Ask not what you can do for your country. Ask what your country did to you
John Ousterhout used to work for Sun and they had a golden opportunity to push Tcl a bit more and integrate it with Java... but they never did much with Tcl and he eventually left. It's a shame, because I rather liked Tcl with its absurdly minimal syntax.
-- Ed Avis ed@membled.com
The only innovation that I credit to Microsoft in all its decades of existence is that of the CLR (.NET) being focused on language-independence, and also on Microsoft pushing hard for projects like IronPython to run well. There is really no reason to have to write language bindings all the time; a library written in one language should be accessible to all others. In the long run, this is going to make whatever platform allows that capability far more competitive. Therefore Sun has no option but to go in this direction, especially given the popularity of dynamic languages in recent years.

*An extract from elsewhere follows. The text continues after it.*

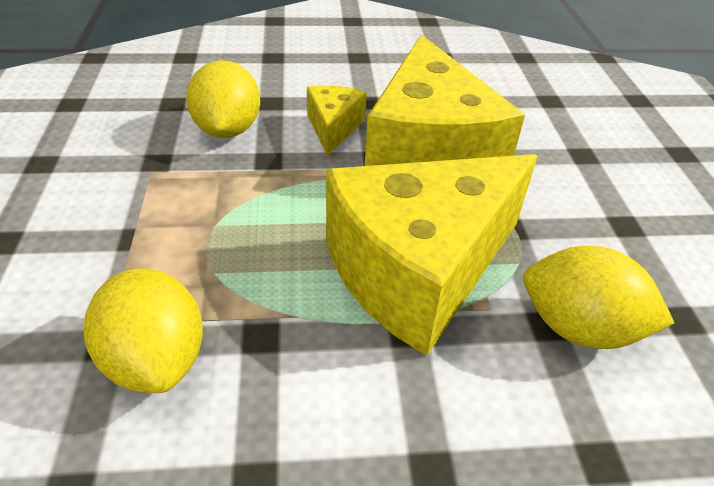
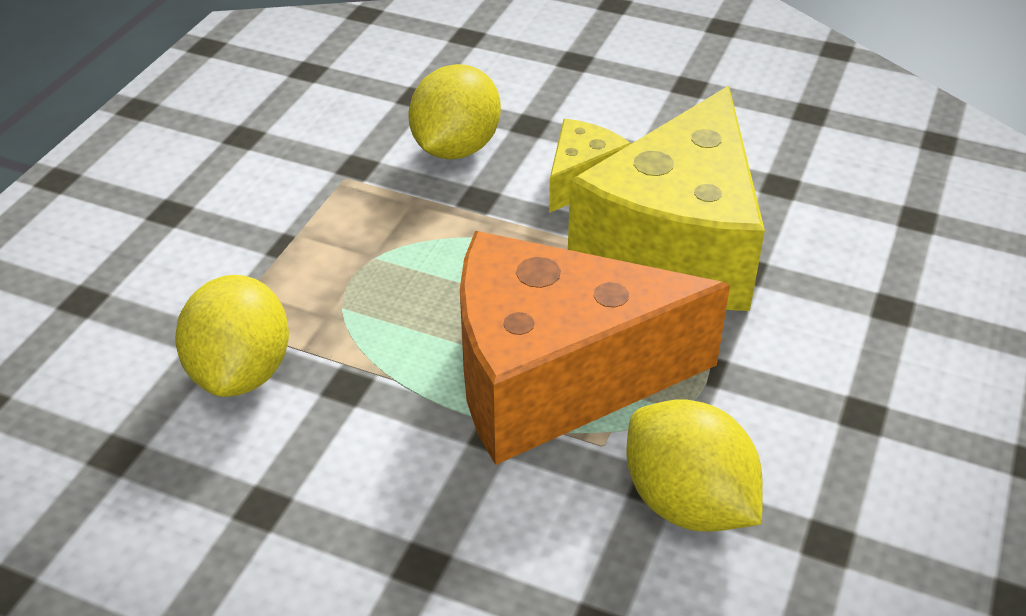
camera: 30 degrees right, 0 degrees up
(418, 270) = (554, 377): yellow cheese -> orange cheese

Actually FOSS might have done language-interoperation in other ways: given that the source code is available, we might have had automated tools to generate bindings automatically (actually this is happening now, with GObject-introspection, which is relevant so far to C, Vala and Python). But this hasn't happened in an extremely useful way thus far.
Note that this is just one reason for having a single VM for all languages. Security, optimization, etc. are others. In summary, kudos to Sun. Better late than never.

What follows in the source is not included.